Re: [selectors] Reconsider to not drop whole selector list containing an invalid selector

On Sat, Jan 10, 2015 at 2:05 AM, François REMY
<francois.remy.dev@outlook.com> wrote:
> ± > Dropping whole selector list containing an invalid selector would lead
> ± > to many future errors.
> ± >
> ± > * Why not just to ignore the invalid selector styling?
> ± > * What is the benefit of dropping whole selector list? The performance?
> ± >
> ± > Today's vendor prefixes leaded problem:
> ± > @-webkit-keyframes,@keyframes{} is be shorter then to repeat whole
> ± > style list again and again.
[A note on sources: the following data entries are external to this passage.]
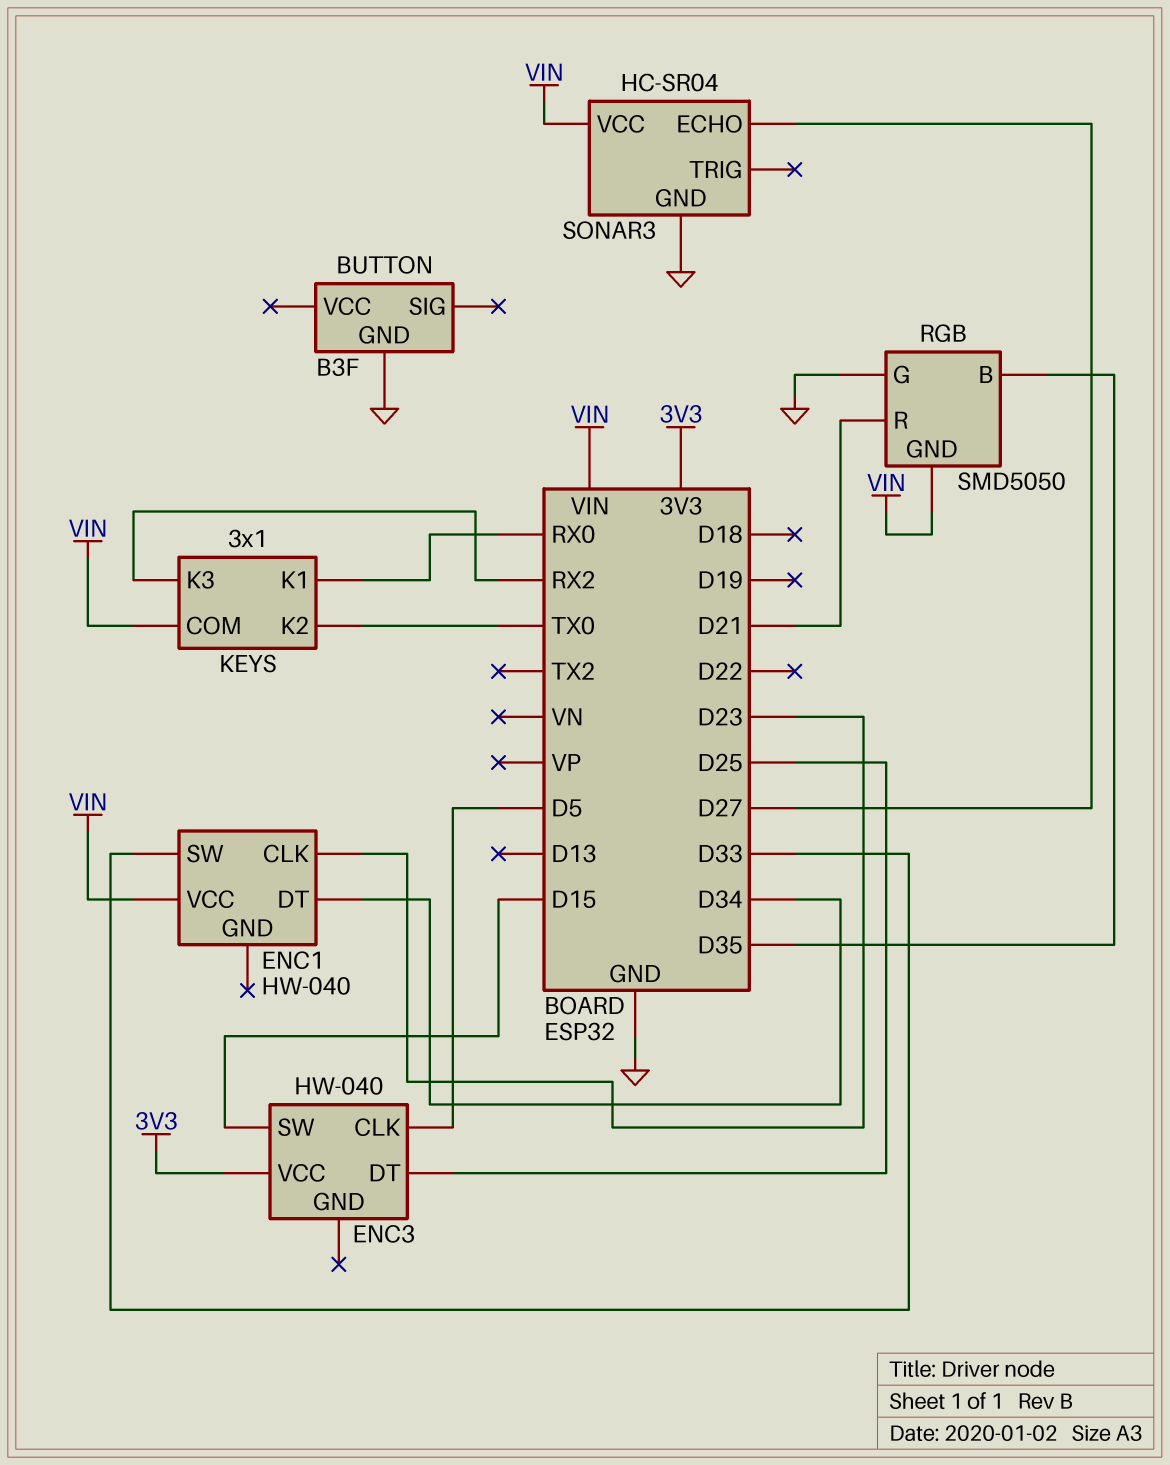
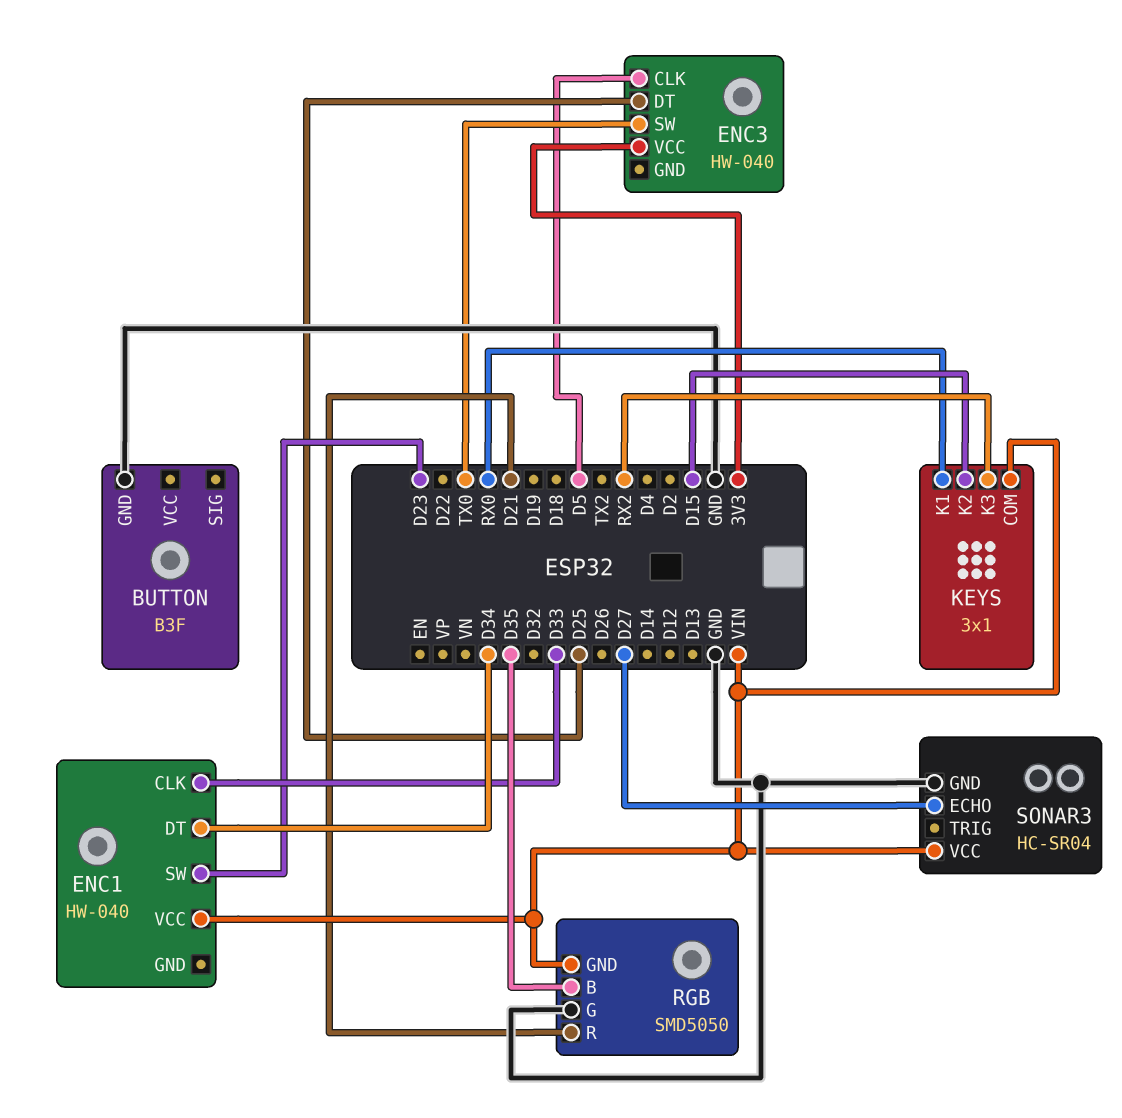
ENC1 pin CLK: D23 -> D33
ENC1 pin SW: D33 -> D23
ENC3 pin SW: D15 -> TX0
KEYS pin K2: TX0 -> D15

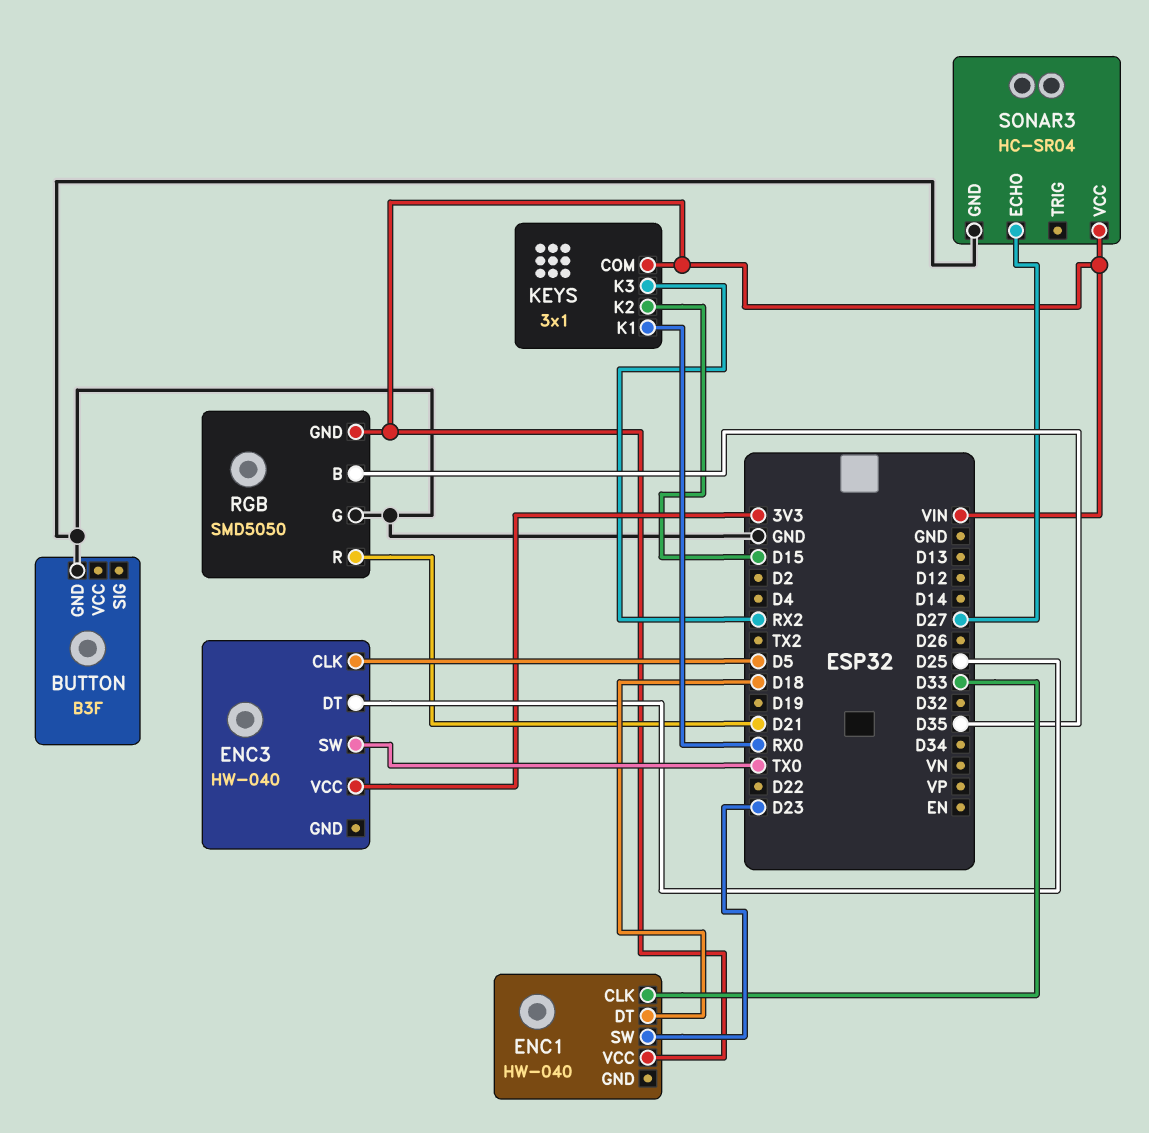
ENC1 pin DT: D34 -> D18

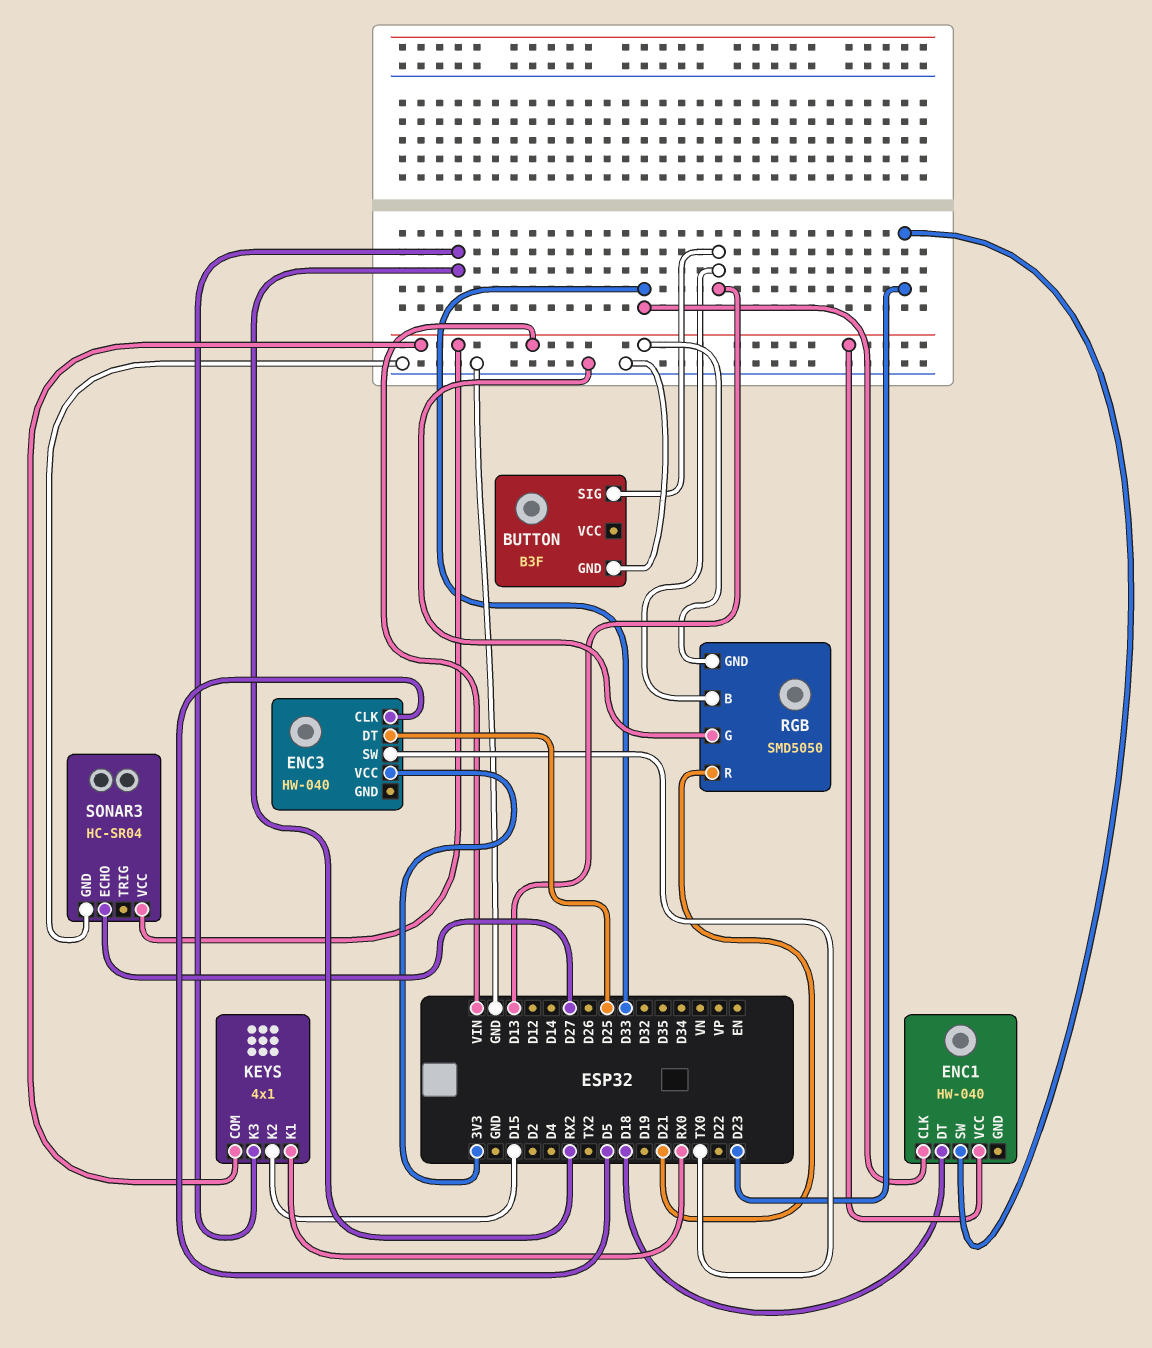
BUTTON pin SIG: none -> D13
KEYS: 3x1 -> 4x1
RGB pin B: D35 -> D13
And repeating same thing leads to maintenance
> ± and performance problems.
> ±
> ± This is indeed a legacy mistake that we wish we could change, but can't.  Lots
> ± of people use this as a "feature" to do browser-targetting, by putting in a
> ± selector with a browser-specific pseudoclass that doesn't match anything; in
> ± other browsers, it'll force the entire rule to be dropped.  If we changed it,
> ± we'd suddenly break a bunch of pages by applying styles that weren't
> ± intended to apply.
> ±
> ± So, unfortunately, this has to stay the way it is.
> ±
> ± ~TJ
>
> Though I think the "repeat-with-various-prefixes" issue would have been eased if the group did adopt the "vendor-tag/vendor-bang" proposal which was made quite a while ago [1]. I'm still not sure why it wasn't pursued further, this is so much better than the statu quo. Duplicating @keyframes or @supports rules is a complete madness we could have avoided with this proposal.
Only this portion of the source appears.